The Monte Vista Historic District is a neighborhood of about 3,000 people located in Midtown San Antonio, Texas, USA. The district stretches from the southern area near San Antonio College (Ashby Place) to its most northern point along Hildebrand Avenue (near the city of Olmos Park). It was designated as a local historic district in 1975 and was placed on the National Register of Historic Places in 1998.

Monte Vista began development in 1889 when real estate developers took an interest in a goat pasture about 2 miles north of Downtown San Antonio. Homes were built street by street, with different developers owning blocks at a time. Building was largely completed by the 1930s.

==Government and infrastructure==
The San Antonio Police Department (SAPD) serves Monte Vista from the Central Substation.

The United States Postal Service Laurel Heights Post Office is adjacent to and outside of Monte Vista.

== Education ==
=== Primary and secondary schools ===
The district is within the San Antonio Independent School District. Most of Monte Vista is zoned to Cotton Elementary School, and Mark Twain Middle School, both outside of the district.
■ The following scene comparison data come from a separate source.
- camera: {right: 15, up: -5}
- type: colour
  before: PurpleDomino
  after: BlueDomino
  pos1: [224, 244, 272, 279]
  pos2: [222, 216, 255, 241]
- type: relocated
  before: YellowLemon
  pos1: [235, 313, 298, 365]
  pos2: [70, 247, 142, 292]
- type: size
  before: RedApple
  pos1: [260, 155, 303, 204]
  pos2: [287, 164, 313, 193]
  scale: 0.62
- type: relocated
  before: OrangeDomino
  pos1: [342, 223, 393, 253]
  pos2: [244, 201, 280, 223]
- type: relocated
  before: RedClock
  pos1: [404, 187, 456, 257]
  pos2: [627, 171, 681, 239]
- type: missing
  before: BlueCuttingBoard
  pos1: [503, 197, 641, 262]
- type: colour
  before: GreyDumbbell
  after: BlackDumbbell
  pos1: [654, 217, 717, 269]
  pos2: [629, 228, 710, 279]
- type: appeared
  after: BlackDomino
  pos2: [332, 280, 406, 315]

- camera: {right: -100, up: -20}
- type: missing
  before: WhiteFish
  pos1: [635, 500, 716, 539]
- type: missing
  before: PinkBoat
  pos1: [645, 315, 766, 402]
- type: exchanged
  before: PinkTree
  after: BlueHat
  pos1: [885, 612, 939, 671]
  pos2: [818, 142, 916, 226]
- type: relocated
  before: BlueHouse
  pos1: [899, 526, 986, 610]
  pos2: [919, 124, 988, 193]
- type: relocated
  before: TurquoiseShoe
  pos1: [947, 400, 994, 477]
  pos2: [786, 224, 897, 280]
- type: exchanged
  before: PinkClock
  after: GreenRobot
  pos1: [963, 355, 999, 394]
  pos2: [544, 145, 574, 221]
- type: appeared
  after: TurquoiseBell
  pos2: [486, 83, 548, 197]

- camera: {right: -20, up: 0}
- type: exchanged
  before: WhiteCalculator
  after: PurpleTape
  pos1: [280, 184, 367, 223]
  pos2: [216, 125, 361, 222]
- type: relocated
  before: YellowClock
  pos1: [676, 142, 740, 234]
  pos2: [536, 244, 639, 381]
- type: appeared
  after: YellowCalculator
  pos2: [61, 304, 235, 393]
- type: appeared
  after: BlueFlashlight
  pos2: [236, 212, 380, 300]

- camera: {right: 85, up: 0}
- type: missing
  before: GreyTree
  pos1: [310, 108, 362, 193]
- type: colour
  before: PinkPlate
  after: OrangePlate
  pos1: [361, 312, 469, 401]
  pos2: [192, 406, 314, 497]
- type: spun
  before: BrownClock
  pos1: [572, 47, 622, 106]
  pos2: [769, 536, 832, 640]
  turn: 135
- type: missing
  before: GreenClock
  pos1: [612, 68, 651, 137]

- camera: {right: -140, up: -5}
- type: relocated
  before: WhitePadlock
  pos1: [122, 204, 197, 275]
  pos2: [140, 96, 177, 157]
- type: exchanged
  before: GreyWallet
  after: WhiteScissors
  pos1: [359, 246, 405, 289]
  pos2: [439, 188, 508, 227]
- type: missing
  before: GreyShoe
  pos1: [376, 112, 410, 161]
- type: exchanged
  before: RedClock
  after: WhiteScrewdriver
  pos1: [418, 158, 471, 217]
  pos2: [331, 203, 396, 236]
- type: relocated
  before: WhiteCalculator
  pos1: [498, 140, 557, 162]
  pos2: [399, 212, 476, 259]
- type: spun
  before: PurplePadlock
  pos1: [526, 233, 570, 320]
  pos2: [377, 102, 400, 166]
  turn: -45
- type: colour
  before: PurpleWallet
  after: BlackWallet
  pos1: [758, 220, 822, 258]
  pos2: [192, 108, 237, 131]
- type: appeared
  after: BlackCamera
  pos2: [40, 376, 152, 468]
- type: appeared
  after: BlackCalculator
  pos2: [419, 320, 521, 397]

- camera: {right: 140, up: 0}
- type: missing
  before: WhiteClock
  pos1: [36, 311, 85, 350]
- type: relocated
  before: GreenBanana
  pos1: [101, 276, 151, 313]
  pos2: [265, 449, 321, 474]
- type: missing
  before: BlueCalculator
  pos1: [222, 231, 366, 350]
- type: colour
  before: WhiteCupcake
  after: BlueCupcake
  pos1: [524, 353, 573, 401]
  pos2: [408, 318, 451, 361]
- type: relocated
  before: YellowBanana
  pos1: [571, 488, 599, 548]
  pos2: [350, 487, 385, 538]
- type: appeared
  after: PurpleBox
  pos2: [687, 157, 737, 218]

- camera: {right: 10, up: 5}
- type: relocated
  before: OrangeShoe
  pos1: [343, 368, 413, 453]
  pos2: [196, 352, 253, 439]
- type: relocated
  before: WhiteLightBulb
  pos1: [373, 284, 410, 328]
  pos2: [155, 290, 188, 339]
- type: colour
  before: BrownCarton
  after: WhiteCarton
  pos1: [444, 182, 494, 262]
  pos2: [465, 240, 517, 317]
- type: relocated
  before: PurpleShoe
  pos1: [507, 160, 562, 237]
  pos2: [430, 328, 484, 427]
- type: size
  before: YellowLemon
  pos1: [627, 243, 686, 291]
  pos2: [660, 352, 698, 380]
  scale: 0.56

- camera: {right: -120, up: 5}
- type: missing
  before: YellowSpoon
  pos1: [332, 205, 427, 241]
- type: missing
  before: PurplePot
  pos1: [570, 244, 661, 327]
Some residents are zoned to Hawthorne K-8 Academy, also outside of the Monte Vista district. Edison High School, outside of the district, serves all of Monte Vista.

The Roman Catholic Archdiocese of San Antonio operates the St. Anthony Catholic School (K-8) and the St. Anthony Catholic High School in Monte Vista. Keystone School, a K–12 private school, is in Monte Vista. San Antonio Academy, a private PK-8 school for boys, is in Monte Vista. The Monte Vista Montessori School is also located in Monte Vista.

=== Colleges and universities ===
The district is adjacent to Trinity University and San Antonio College.

=== Public libraries ===
The Hannah Landa Memorial Library of the San Antonio Public Library is located in the district.